By Jalene B.D.S.
In the Philippines, the booming and stable industry reigning is in the field of Business Process Outsourcing. Most of these companies are call centers. These help the economy of the Philippines and gives opportunities to people who are degree and non-degree holders to earn a competent amount of income.
So who are the mortal survivors? Well, that’s just a term I came up with pertaining to Customer/Sales/Technical Support Representatives popularly known in our country as “call center agents.” I don’t mean it as a disparaging remark but a compliment. Next to OFW’s (Overseas Filipino Workers), I admire call center agents for countless reasons. But one thing stood out, just like the OFW’s they cope well with difficulties in life.
1. The world is upside down. Mortal survivors’ works in the evening, graveyard, or early morning shift. There’s a constant change with their shift in a month. That’s why most suffer from sleep deprivation.
2. Life at risk. And since the shift timing is not in the daytime, mortal survivors are exposed to danger commuting to work. Mostly, they’re victims of robbery but they live up to their name and would still go to work.
3. Health risk. Stress is the kryptonite of these mortal survivors. The nature of this work is kind of stressful but still it depends on how a person handles it if you let it affect you or not. Once stress strikes a person it affects his/her cardiovascular system/endocrine system/gastrointestinal system/ immune system/ musculoskeletal system/nervous system/ respiratory system.
4. Sponge-like living. You’ll hear derogatory remarks from the customers. You’ll hear their frustration in the service combined with their frustrations in life. You don’t have a choice but to listen until they finished talking because if you interrupt they’ll think you’re rude, if you’re lucky they’ll ask for your supervisor. But whatever they hear during that call, they leave that behind and move on. . . to the next call.
5. Scorecard = Pressure. Working at a call centre is like living on a game of “Survival of the fittest.” You need to keep up with the pace and be competitive or you’ll get left behind. Because at the end of the day, it’s the number you produce that defines you and your productivity at work.
6. Tax. They contribute a lot to the government’s fund. There’s no escaping to tax, government has a percentage on top of their monthly salary, incentives, OT (overtime), night differentials, etc.
7. The Tempest. Philippines is highly characterize with typhoons from late May — October in annual time scale. Once a powerful/high-risk typhoon hit the country the government is announcing a work suspension. But it’s not applicable to the Mortal Survivors (depends on their discretion though), some still goes to work and nothing can stop them — the wind, the flood, the rain, etc.
PERKS and BENEFITS…
1. Night differential. Though it’s taxable, still good that there is this kind of pay starting at 10pm — 6am.

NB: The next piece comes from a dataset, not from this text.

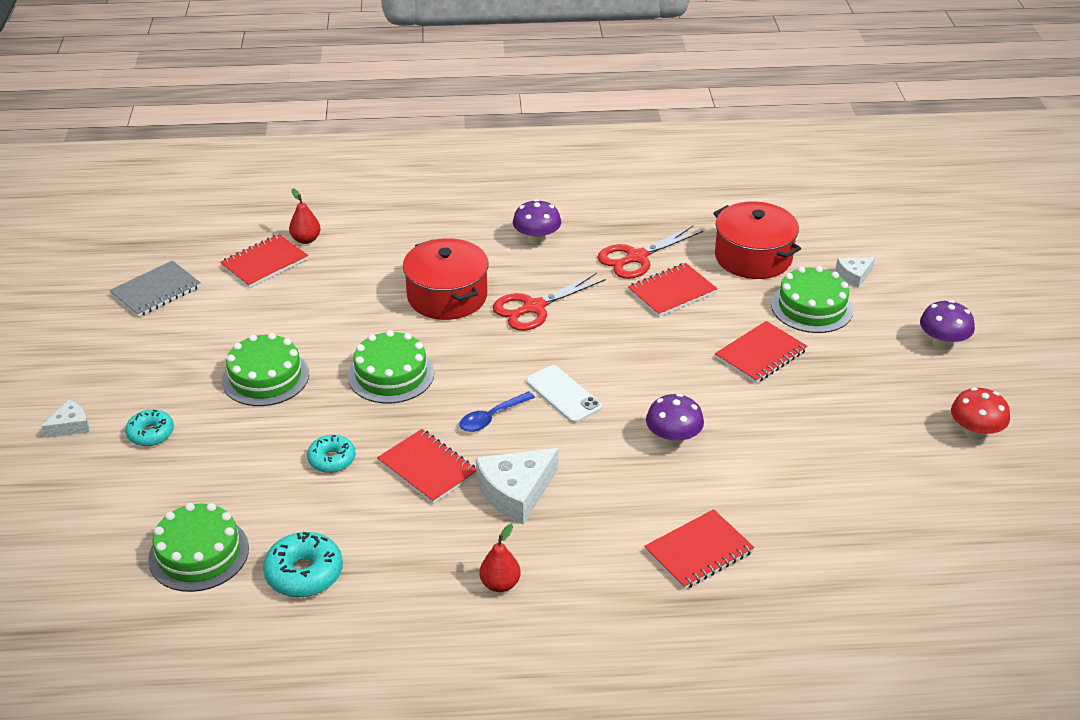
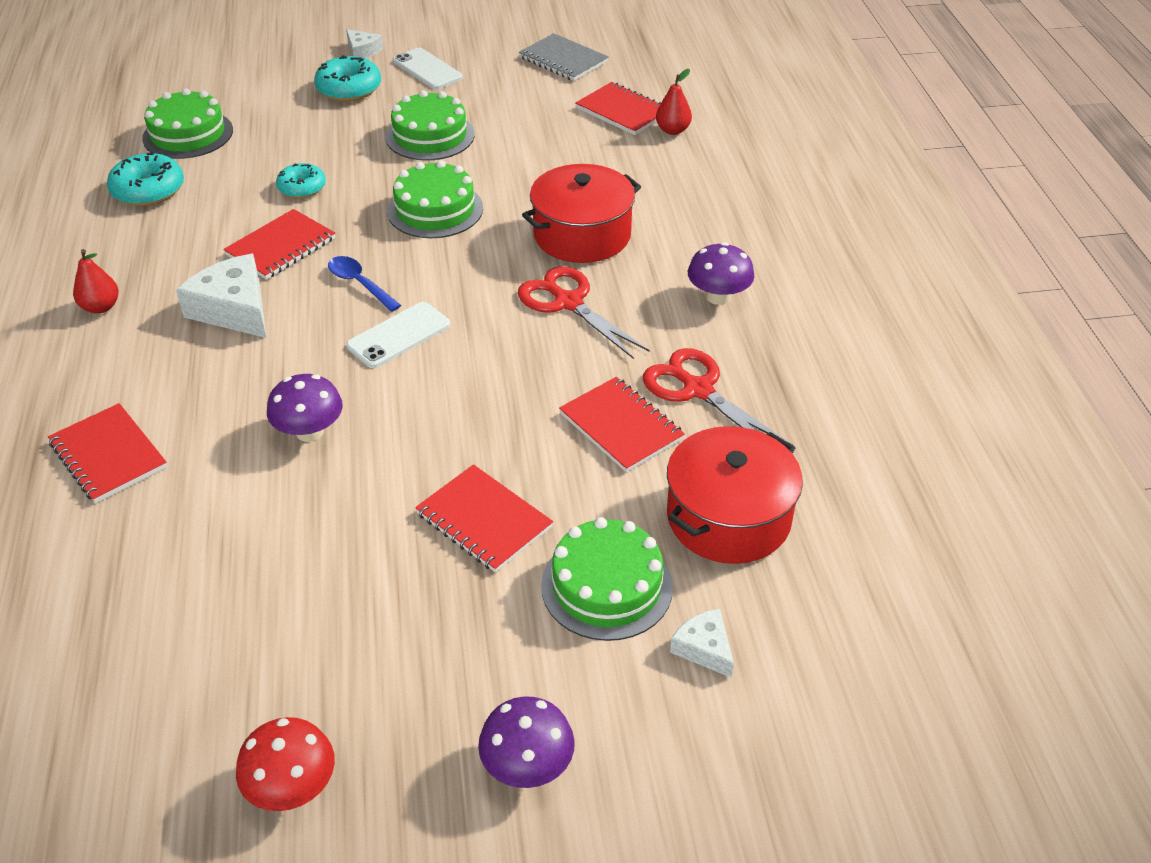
camera: 85 degrees right, 5 degrees up
(134, 379) = (427, 69): none -> white phone
(151, 434) = (349, 89): turquoise donut -> turquoise donut, size x1.50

2. Hassle-free transportation. Commuting to work in the Philippines is a hassle especially in the daytime. You have to be quick to get on the bus/jeep/mrt/lrt/taxi (depending on the mode of transportation you’re using) because it’s crowded. You need to be patient with the traffic every day.
3. Sure health-cards. Some companies outside the BPO industry don’t provide a medical benefit to their employee. But in call centers there’s always a medical benefit to their employee.
4. Flexible and strong character. They develop this ability to cope with difficulties in life in terms of the schedule, transportation to work, bad call, etc.
5. Achievers. Due to constant pressures they face every month, they acquire this character of being an achiever.
6. Paid by the minutes. If you exceeded the plotted schedule on your shift even a minute it’s still being paid.
7. *Employee discounts. Some call center companies who are generous go as far as to provide employee discounts to gyms, restaurants, spa, salon, and other amenities by simply presenting an employee’s id.
LAYMAN’S PERCEPTION ABOUT THEM
1. Easy and lowly job. Most of them think it’s an easy job that they just take in phone calls using the English language, and talk to their clients. Aside from English Communication, working in this industry requires other skills such as computer skills, multitasking, ability to analyze and think quickly, etc.
2. Bad influence. Just because they have vices (drinking & smoking), it doesn’t mean that they’re a bad influence. It’s their way of relieving their stress at work.
Why do I know this? I’ve been working in this industry for a year and a half already. I met people in this industry with interesting story about life I learned from. And it’s kind of irritating to think that people who are not part of this industry think poorly of us. If they ask, “where are you working?” And you answered,” At a call center.” They’re response combined with a pathetic look– “Why? You graduated in college and you’re just a call centre agent?”
Well, we can’t change people’s perception unless they experience it themselves. But a piece of advice, don’t belittle us. It might not be a perfect job but there’s more to it than you can think of.